Lettres à mère
Mère, c’est ainsi que vous insistiez pour que je vous appelle, parfois même “Reine Mère”… Pourtant, ce terme résonne étrangement à mes oreilles. Vous n’avez été qu’une génitrice pour vos trois enfants. Vous avez passé mon enfance à me répéter que je n’étais pas votre fils, l’une des nombreuses tortures psychologiques que vous preniez plaisir à infliger. Lorsque ma résistance vous lassait, vous recouriez alors à des violences physiques et à d’autres formes d’abus dont je parlerai plus tard. À 62 ans, je n’ai jamais rencontré ou entendu parler d’une mère aussi acharnée à détruire ses propres enfants, avec une minutie adaptée à vos moyens.
Vous avez bien mérité ce titre de “sorcière” que vous revendiquiez si fièrement, un titre que vous utilisiez pour terrifier l’enfant que j’étais. Vous me faisiez croire que vous aviez le pouvoir de tuer par votre seule volonté, que votre emprise s’étendait sur la vie et la mort, y compris la mienne. Il m’a fallu des années pour comprendre que vous m’aviez manipulé pour empoisonner votre second mari, que nous appelions “l’autre”. Sur cet acte, je ne vous tiens pas rigueur : c’est peut-être le seul que je parviens à accepter. Je ne regrette même pas d’avoir été votre complice involontaire, tant l’idée de savoir cet homme encore vivant aurait compliqué ma vie d’adulte. Votre talent pour manipuler et mettre en scène vos fantasmes reste inégalé.
Ma petite sœur avait cinq ans quand vous avez décrété qu’elle deviendrait infirmière, et vous y êtes parvenue, sans jamais tenir compte de ses aspirations. Quant à notre autre sœur, vous avez instillé en elle le doute sur sa paternité, insinuant que “l’autre” pourrait être son père. Concernant mon propre père, vous m’avez décrit un homme monstrueux, prétendant qu’il avait empoisonné sa grand-mère pour hériter, alors qu’en réalité, elle est morte en couches. Connaissant votre nature et sachant que vous étiez mariée à lui à cette époque, je ne peux m’empêcher de me questionner sur la vérité. Vous affirmiez également qu’il haïssait les chats au point de les tuer, alors que je l’ai vu traiter les siens avec tendresse.
Un chat vivait avec nous dans notre appartement de Villeneuve-Saint-Georges. Vous avez utilisé cet animal pour m’infliger une torture psychologique. Je l’aimais, mais un jour, vous m’avez forcé à l’abandonner dans un sac. Quelques jours plus tard, devinant que je l’avais mis en sécurité, vous m’avez permis de le récupérer, jouissant de mon désarroi.

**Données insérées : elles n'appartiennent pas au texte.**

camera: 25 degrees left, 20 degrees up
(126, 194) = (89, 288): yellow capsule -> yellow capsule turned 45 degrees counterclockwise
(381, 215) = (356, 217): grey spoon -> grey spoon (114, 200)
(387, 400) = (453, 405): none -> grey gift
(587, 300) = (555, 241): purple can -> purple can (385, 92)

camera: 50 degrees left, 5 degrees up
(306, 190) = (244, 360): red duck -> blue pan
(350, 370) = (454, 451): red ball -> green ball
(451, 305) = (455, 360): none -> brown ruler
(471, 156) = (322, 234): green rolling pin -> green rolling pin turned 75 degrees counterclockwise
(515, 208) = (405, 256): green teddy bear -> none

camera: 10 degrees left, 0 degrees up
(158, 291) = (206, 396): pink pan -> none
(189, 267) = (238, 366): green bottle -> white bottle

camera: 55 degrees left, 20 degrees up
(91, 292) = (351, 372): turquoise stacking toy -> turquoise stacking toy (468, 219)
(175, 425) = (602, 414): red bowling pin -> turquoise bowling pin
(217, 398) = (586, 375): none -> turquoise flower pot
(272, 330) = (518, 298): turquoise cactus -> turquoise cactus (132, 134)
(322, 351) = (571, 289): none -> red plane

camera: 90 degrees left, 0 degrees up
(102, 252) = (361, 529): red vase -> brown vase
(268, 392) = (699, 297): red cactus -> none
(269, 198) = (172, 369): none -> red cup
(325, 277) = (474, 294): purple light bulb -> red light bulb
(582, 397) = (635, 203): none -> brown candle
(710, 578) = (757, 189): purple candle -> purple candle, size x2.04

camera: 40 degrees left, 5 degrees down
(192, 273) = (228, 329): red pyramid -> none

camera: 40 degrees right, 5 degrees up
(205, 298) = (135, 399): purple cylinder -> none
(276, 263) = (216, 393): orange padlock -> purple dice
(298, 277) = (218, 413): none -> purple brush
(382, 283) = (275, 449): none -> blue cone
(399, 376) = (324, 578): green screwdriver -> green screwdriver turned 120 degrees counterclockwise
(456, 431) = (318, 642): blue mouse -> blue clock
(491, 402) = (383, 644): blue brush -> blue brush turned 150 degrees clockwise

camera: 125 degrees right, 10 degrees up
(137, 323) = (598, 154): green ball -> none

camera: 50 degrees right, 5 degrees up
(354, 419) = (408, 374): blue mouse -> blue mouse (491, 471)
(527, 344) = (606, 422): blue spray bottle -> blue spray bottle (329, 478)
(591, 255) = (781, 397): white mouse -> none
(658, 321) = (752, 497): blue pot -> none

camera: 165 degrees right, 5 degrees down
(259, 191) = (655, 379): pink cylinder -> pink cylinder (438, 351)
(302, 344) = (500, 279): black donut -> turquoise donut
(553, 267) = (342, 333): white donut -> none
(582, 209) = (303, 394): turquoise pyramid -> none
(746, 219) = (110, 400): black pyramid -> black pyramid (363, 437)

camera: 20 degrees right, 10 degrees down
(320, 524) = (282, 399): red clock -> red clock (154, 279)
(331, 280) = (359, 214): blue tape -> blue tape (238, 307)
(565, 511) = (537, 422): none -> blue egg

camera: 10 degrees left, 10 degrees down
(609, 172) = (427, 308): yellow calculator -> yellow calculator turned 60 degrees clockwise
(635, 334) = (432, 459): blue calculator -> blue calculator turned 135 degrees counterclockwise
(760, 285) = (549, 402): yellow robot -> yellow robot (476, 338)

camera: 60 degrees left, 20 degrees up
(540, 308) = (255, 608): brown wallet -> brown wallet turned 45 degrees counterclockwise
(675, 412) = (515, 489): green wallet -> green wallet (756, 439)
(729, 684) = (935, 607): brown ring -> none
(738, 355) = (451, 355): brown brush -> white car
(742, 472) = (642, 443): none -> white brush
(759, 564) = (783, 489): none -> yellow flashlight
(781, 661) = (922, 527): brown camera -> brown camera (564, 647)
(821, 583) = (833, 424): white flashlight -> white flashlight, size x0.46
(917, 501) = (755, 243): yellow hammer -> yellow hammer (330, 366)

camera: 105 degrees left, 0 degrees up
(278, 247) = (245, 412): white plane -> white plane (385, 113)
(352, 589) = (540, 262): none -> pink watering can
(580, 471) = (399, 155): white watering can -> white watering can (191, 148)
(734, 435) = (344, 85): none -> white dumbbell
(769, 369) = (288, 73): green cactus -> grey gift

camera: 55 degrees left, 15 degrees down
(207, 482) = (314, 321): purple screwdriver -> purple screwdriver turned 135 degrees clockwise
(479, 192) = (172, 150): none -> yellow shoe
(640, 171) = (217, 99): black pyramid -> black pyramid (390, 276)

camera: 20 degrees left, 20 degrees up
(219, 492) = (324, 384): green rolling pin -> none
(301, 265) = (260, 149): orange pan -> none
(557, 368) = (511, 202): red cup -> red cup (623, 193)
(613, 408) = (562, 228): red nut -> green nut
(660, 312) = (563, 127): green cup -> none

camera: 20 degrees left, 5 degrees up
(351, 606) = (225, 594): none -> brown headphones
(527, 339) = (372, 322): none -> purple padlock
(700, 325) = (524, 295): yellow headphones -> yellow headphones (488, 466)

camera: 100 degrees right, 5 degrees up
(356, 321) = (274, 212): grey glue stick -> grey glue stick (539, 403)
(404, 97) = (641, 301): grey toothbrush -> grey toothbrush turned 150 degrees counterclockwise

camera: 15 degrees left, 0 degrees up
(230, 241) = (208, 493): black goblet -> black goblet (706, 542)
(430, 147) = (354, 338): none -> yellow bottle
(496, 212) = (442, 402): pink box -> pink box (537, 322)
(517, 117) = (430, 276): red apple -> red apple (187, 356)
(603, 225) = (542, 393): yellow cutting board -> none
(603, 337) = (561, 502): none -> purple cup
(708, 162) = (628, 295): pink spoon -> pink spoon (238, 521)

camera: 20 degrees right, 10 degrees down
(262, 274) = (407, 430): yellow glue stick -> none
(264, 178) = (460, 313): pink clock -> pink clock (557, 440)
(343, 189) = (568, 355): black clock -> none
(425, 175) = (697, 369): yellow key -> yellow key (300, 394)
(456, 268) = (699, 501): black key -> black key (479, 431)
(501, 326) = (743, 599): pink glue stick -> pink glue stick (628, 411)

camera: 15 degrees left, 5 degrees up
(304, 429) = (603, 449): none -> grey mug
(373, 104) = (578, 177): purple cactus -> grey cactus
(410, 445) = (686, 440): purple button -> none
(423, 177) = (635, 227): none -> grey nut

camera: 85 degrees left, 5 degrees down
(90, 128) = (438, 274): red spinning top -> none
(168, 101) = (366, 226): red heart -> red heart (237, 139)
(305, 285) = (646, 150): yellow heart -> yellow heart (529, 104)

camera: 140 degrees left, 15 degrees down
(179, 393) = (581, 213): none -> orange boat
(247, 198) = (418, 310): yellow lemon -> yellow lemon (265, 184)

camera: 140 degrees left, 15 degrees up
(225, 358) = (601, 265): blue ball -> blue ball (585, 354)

Il y a eu d’autres épisodes marquants, comme des blessures infligées à un chien dont vous m’avez accusé. Aujourd’hui, je pense que vous projetiez sur moi vos propres actes. Je me souviens d’un chien que vous aviez acheté pour 50 francs à un sans-abri vivant près de notre immeuble. Ce chien avait des plaies aux oreilles, et je vous ai vu, sous mes yeux, tenter de “soigner” ses blessures en coupant sa fourrure avec des ciseaux. Quand le sang a coulé, vous n’avez pas hésité à continuer, avec un calme glaçant, allant jusqu’à mutiler l’autre oreille. Vous m’avez ensuite envoyé chercher de quoi le soigner, mais j’ai fini par ramener le chien à son ancien maître avec des fournitures pour ses soins.